Thursday, February 24, 2011

Consumer Price Inflation in the USA

The graph shows the increase in consumer prices over the last decade for the eight subcategories in the consumer price index (CPI) in the US and energy. Energy isn't a separate subcategory in the CPI but is included in the transport and housing categories. As you can see, energy prices are very volatile but have increased by more than other spending categories over this decade. The graph gives the impression that prices are still rising but yet the headline inflation figure for the US is very low. This is because housing has a more than 40% weight in the CPI and the cost of housing has been declining since 2008.

Visit the article I took the graph from for more charts and information including a stunning chart of college tuition and fees...

Wednesday, February 23, 2011

IAmScientist Again

I finally added a profile to IAmScientist, which I mentioned a long time ago in what turned out to be my most popular post.

I was impressed by how it found links to my publications on the web.
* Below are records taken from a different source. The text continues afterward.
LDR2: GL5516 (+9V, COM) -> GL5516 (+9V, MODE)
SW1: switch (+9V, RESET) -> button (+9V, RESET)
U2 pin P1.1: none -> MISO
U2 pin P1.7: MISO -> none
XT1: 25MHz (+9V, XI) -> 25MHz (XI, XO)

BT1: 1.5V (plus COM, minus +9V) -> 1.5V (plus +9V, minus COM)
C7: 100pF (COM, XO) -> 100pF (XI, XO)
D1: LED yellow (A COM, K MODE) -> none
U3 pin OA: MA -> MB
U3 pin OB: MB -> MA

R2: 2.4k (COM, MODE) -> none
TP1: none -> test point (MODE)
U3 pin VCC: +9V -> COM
The site then generates an abstract for each publication. But it doesn't generate links to those publications on the web. You have to upload a copy to IAmScientist.
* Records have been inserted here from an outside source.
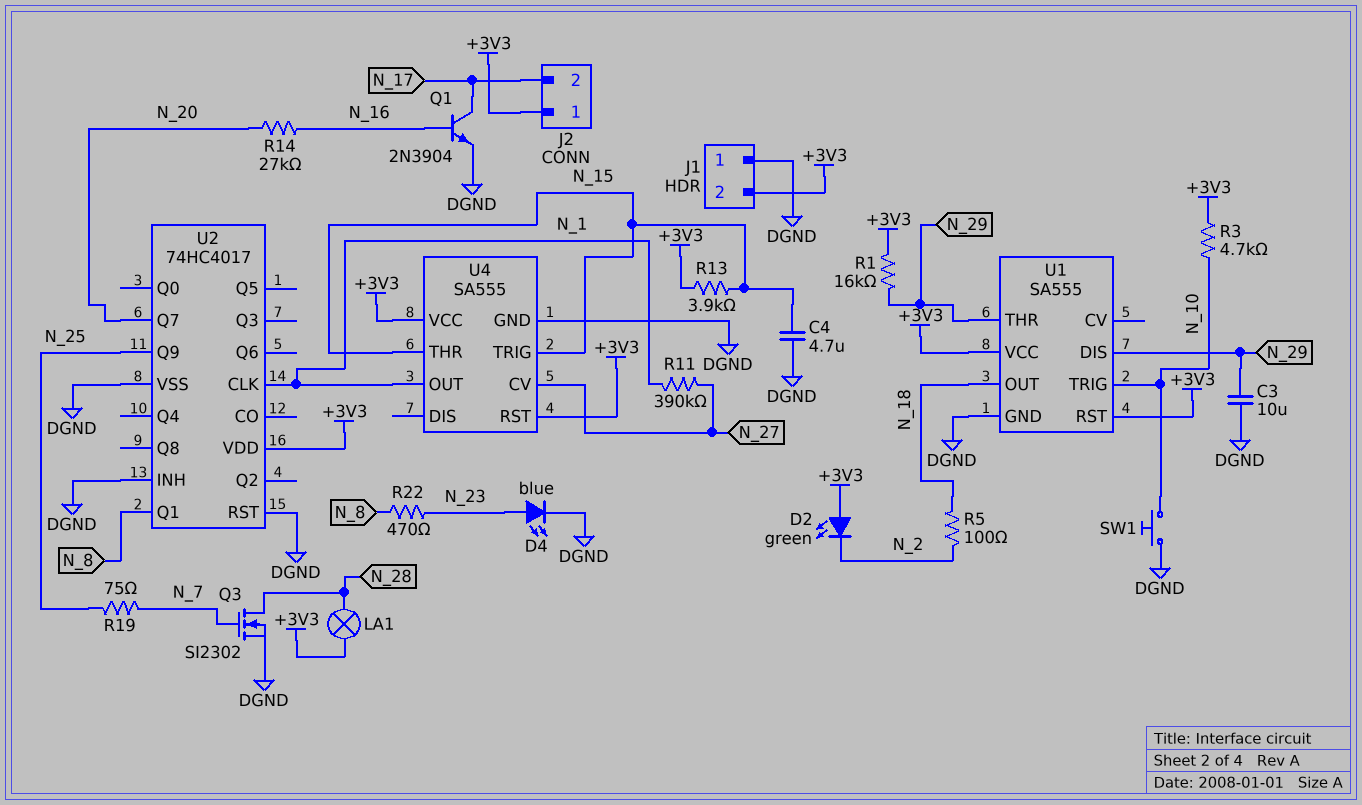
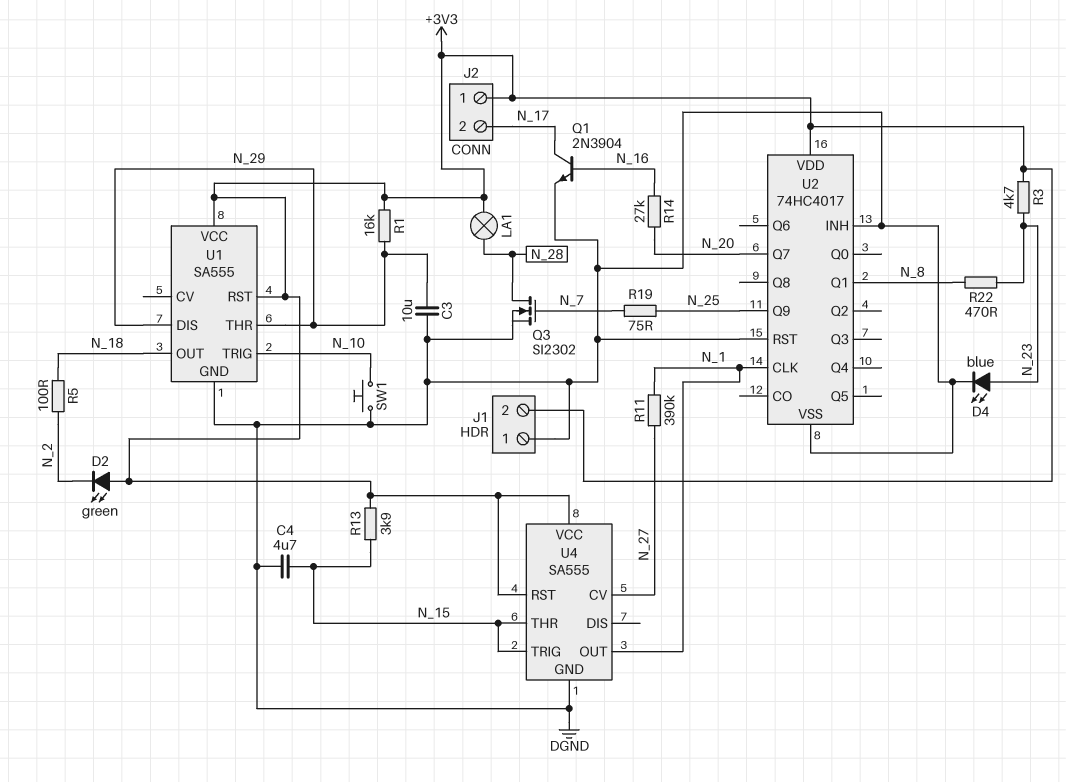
R3: 4.7k (+3V3, N_10) -> 4.7k (+3V3, N_23)

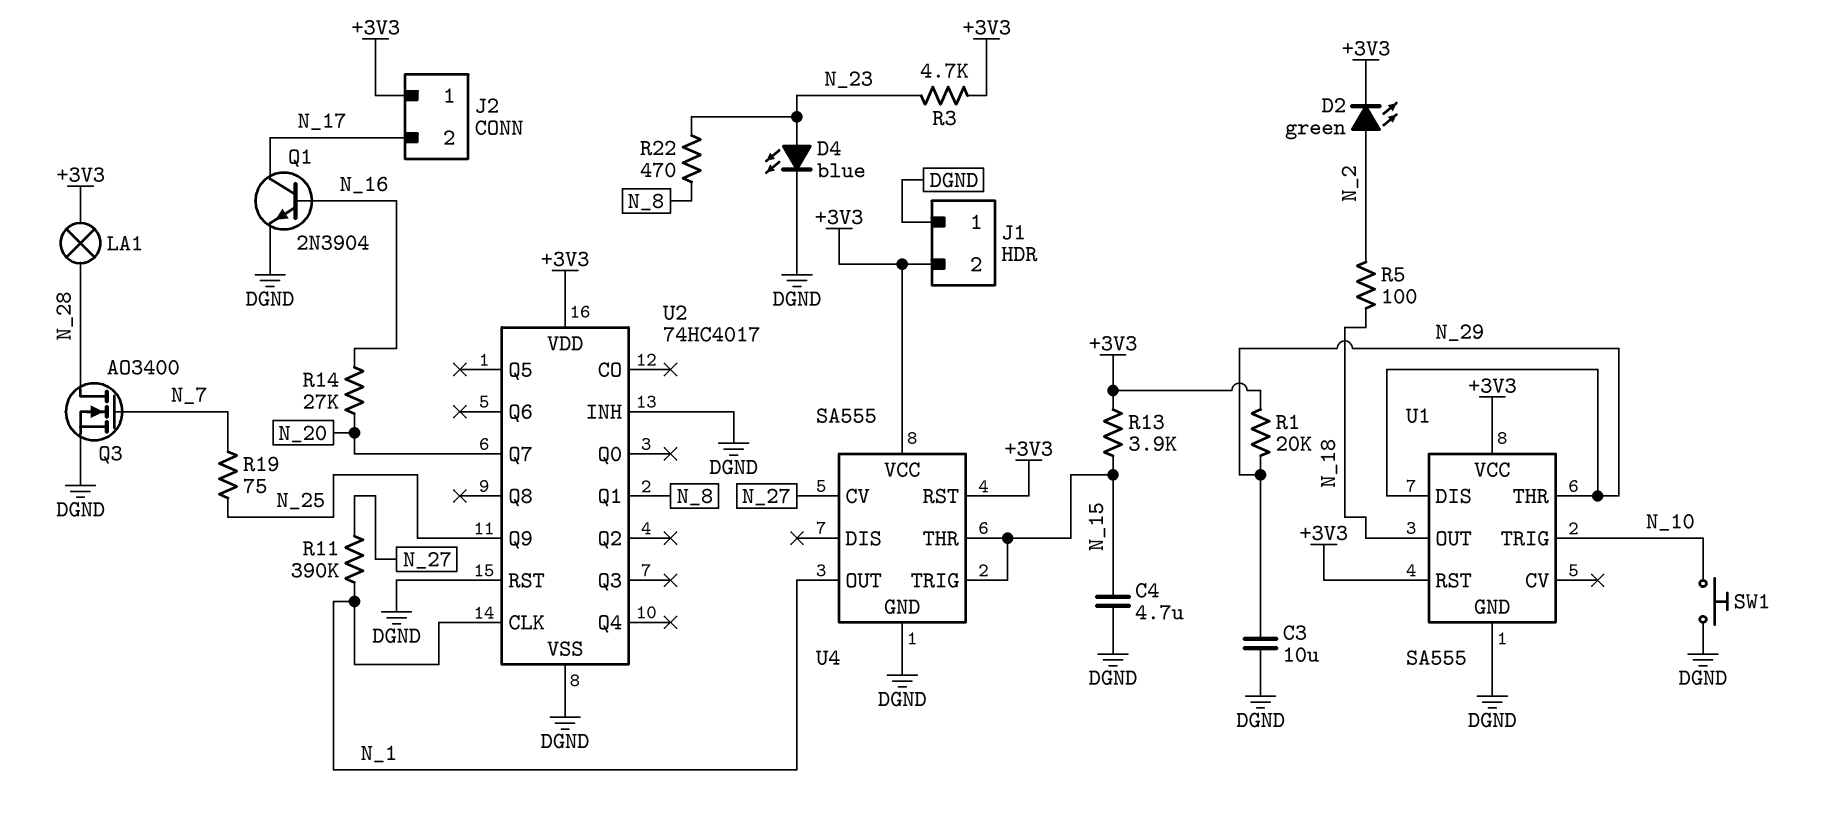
D2: LED green (A +3V3, K N_2) -> LED green (A N_2, K +3V3)
Q3: NMOS SI2302 (G N_7, D N_28, S DGND) -> NMOS AO3400 (G N_7, D N_28, S DGND)
R1: 16k (+3V3, N_29) -> 20k (+3V3, N_29)

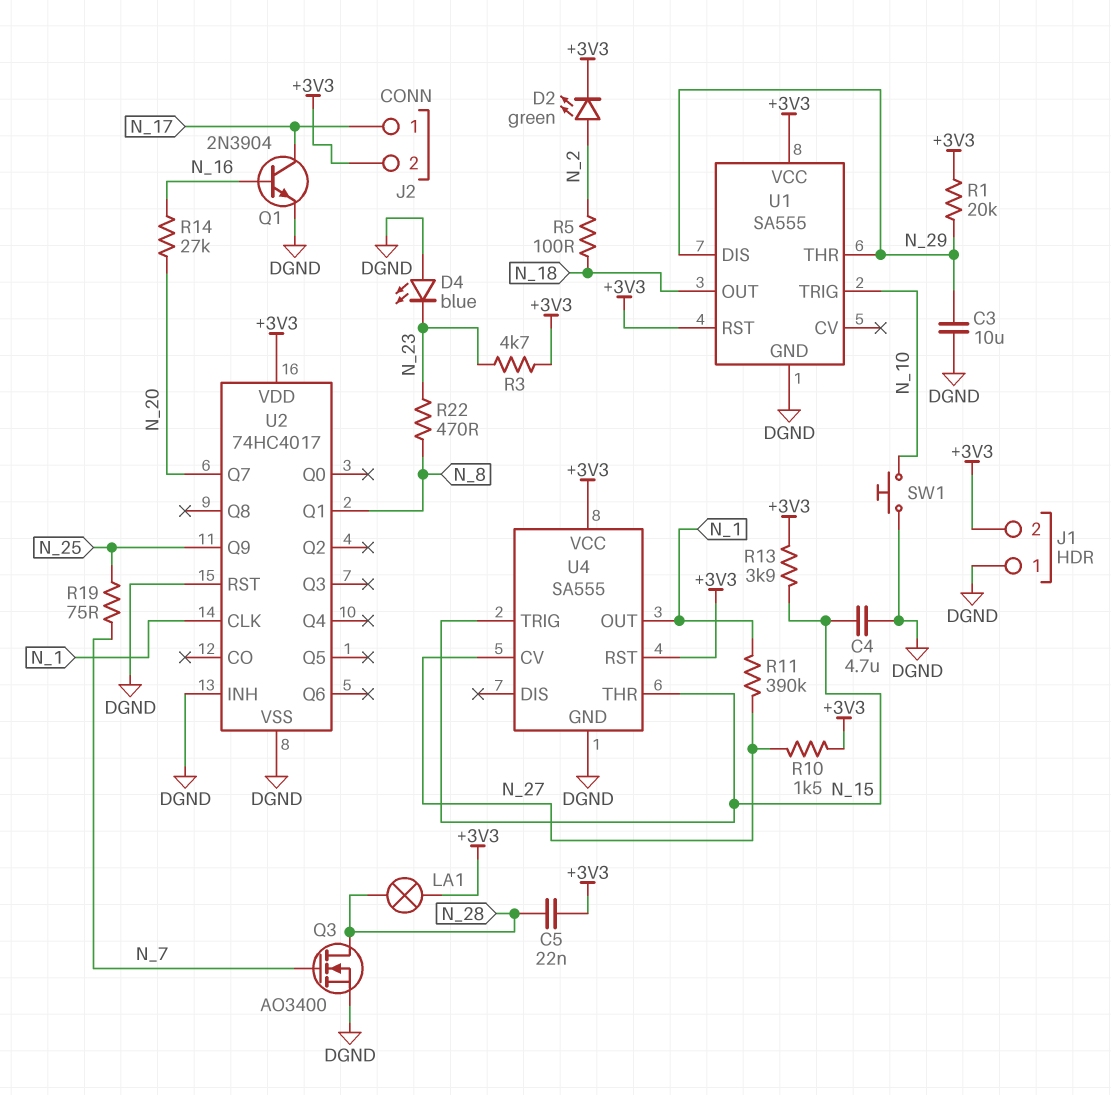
C5: none -> 22nF (+3V3, N_28)
D4: LED blue (A N_23, K DGND) -> LED blue (A DGND, K N_23)
J2 pin 1: +3V3 -> N_17
J2 pin 2: N_17 -> +3V3
R10: none -> 1.5k (+3V3, N_27)

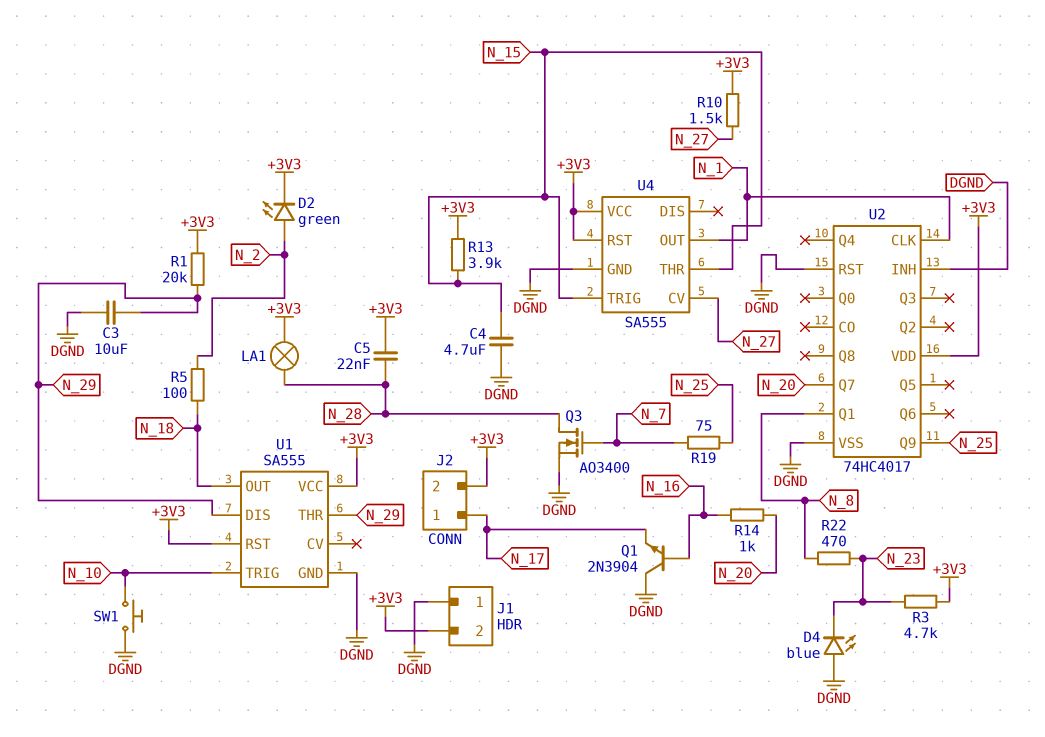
Q1: NPN 2N3904 (B N_16, C N_17, E DGND) -> NPN 2N3904 (B N_16, C DGND, E N_17)
R11: 390k (N_1, N_27) -> none
R14: 27k (N_16, N_20) -> 1k (N_16, N_20)

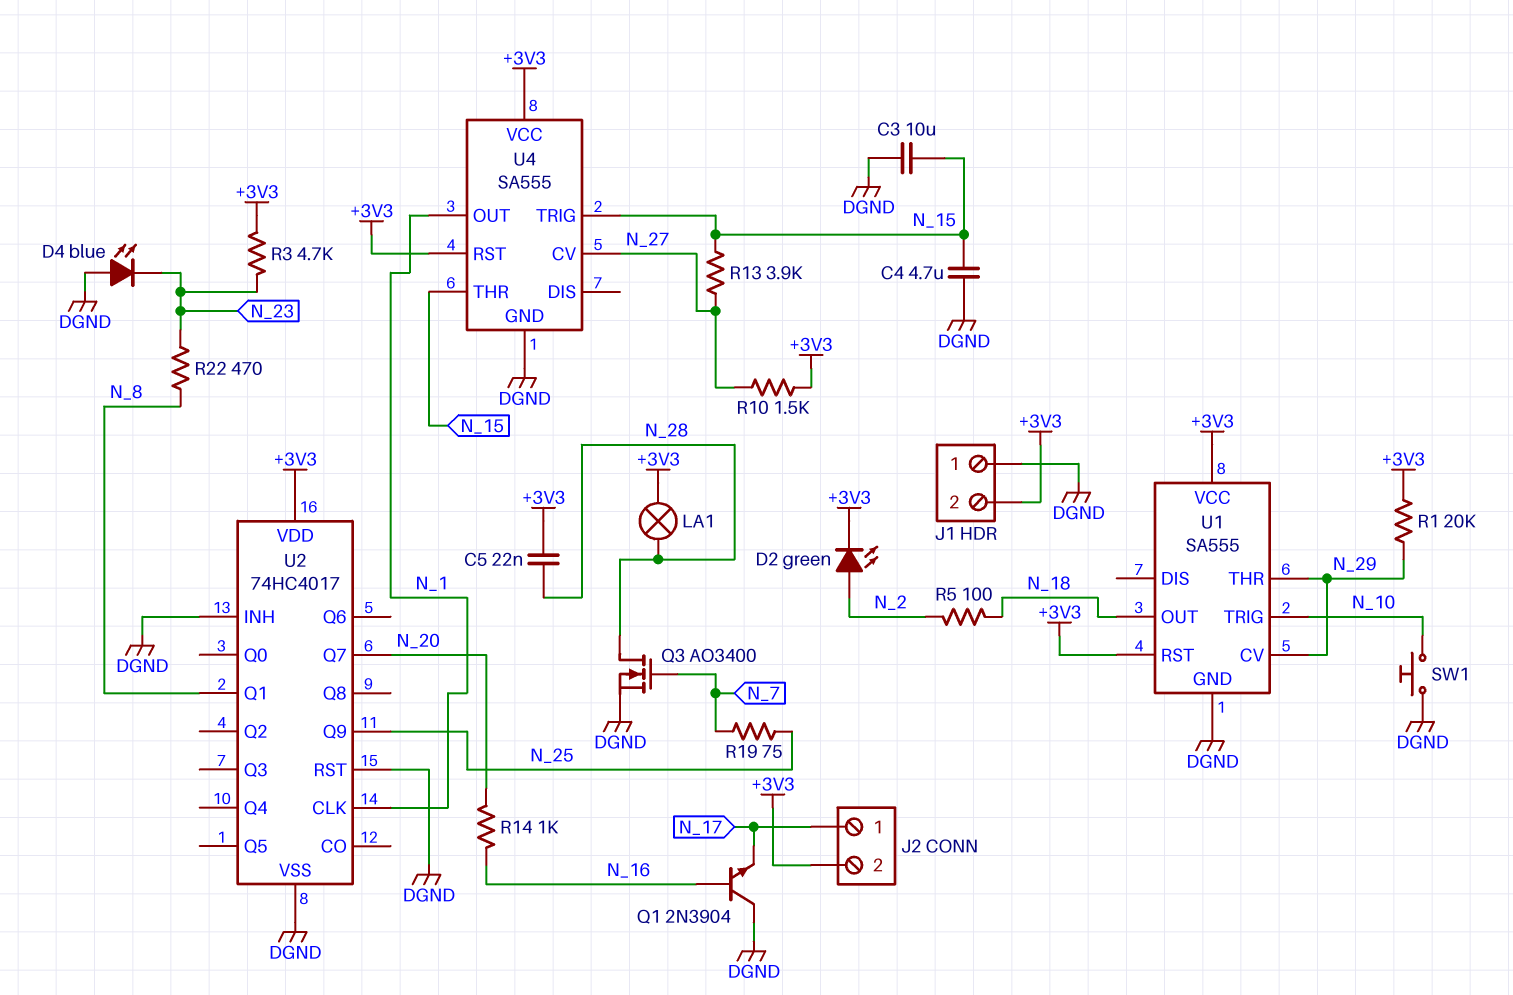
C3: 10uF (DGND, N_29) -> 10uF (DGND, N_15)
R13: 3.9k (+3V3, N_15) -> 3.9k (N_15, N_27)
U1 pin CV: none -> N_29
U1 pin DIS: N_29 -> none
Also its communication and friending features seem much more limited than those of and I couldn't add html code to my page linking to my website. So it is a way to create a quick academic website but it is a bit limited beyond that.

Sunday, February 20, 2011

2011 Ecological Economics Reviews is Published

The 2011 edition Ecological Economics Reviews has been published. Ecological Economics Reviews is an annual special issue of the Annals of the New York Academy of Sciences - a special issues only journal. This edition includes my paper "The Role of Energy in Economic Growth".

There are 12 articles in total and there are a lot of Australian authors!
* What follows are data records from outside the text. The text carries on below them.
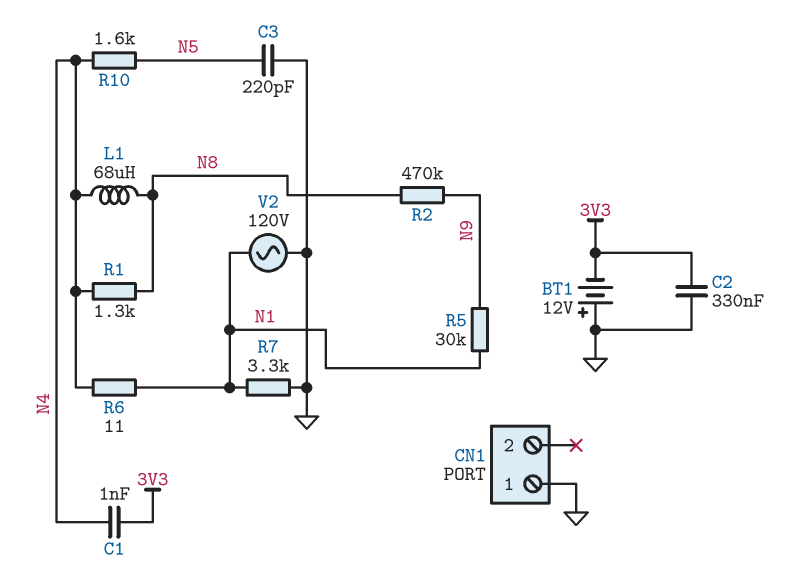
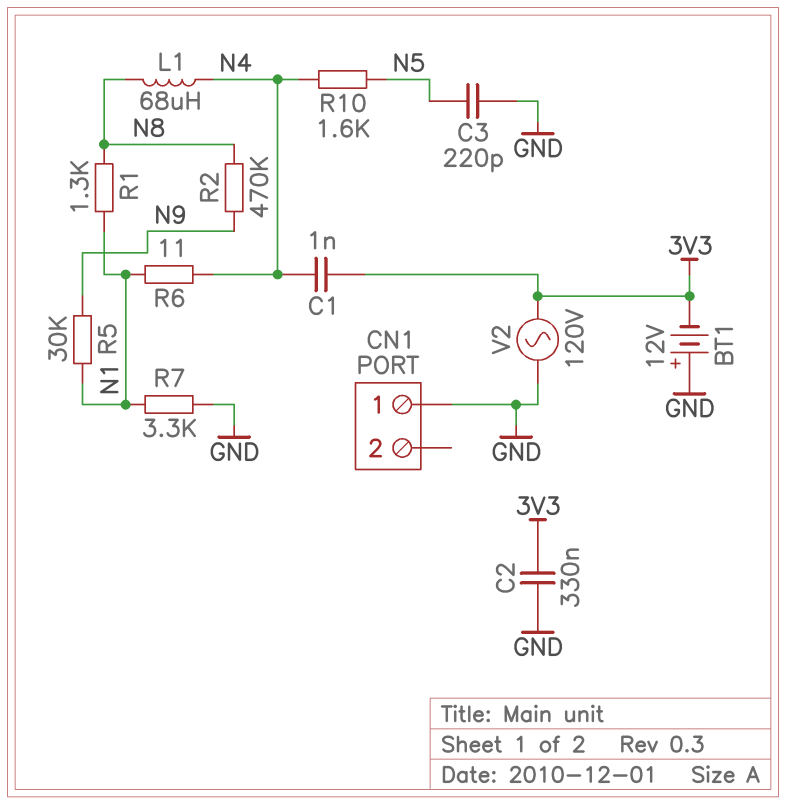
R1: 1.3k (N4, N8) -> 1.3k (N1, N8)
V2: AC 120V (GND, N1) -> AC 120V (3V3, GND)

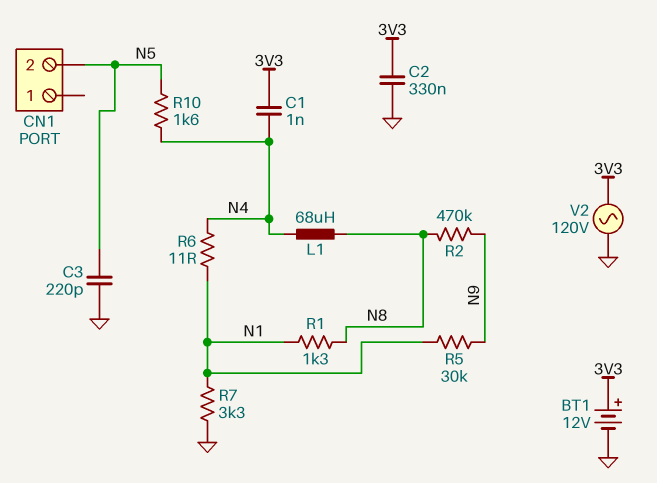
BT1: 12V (plus GND, minus 3V3) -> 12V (plus 3V3, minus GND)
CN1 pin 1: GND -> none
CN1 pin 2: none -> N5

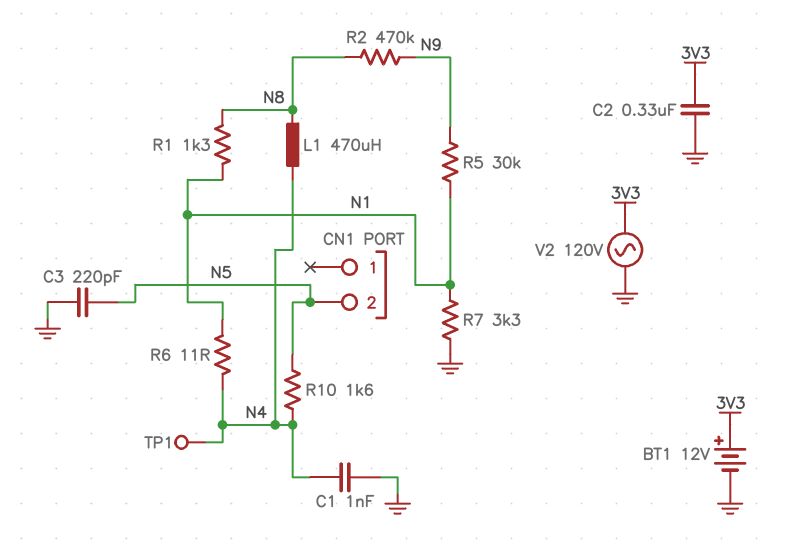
C1: 1nF (3V3, N4) -> 1nF (GND, N4)
L1: 68uH (N4, N8) -> 470uH (N4, N8)
TP1: none -> test point (N4)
Peter Wood (ANU): Climate change and game theory

Clem Tisdell (UQ): Core issues in the economics of biodiversity conservation

Natalie Stoeckl (JCU) et al.: The economic value of ecosystem services in the Great Barrier Reef: our state of knowledge

David Stern (ANU): The role of energy in economic growth

Barry Shelley (Brandeis): What should we call instruments commonly known as payments for environmental services? A review of the literature and a proposal

Colin Richardson (Imperial C., London) Jerry Courvisanos (U. Ballarat) and John W. Crawford (U. Sydney): Toward a synthetic economic systems modeling tool for sustainable exploitation of ecosystems

David Murphy (SUNY, Syracuse) and Charles Hall (SUNY, Syracuse): Energy return on investment, peak oil, and the end of economic growth

Elisabetta Magnani (UNSW): Environmental protection, inequality, and institutional change

Philip Lawn (Flinders U.) Is steady-state capitalism viable? A review of the issues and an answer in the affirmative

Lisi Krall (SUNY, Cortland) and Kent Klitgaard (Wells C.): Ecological economics and institutional change

Paul Epstein (Harvard) et al.: Full cost accounting for the life cycle of coal

Bhim Adhikari (UNU, Hamilton, Ontario) and Karthik Nadella (McMaster U.): Ecological economics of soil erosion: a review of the current state of knowledge

Clearly a key theme is institutional change that might be needed for sustainable development, which is addressed by the papers by Magnani, Law and Krall and Klitgaard. Institutions are of course also prominent in the paper by Wood on game theory and climate change. In particular, Magnani looks at labor market institutions, which were also the focus of the recent book by Tim Jackson.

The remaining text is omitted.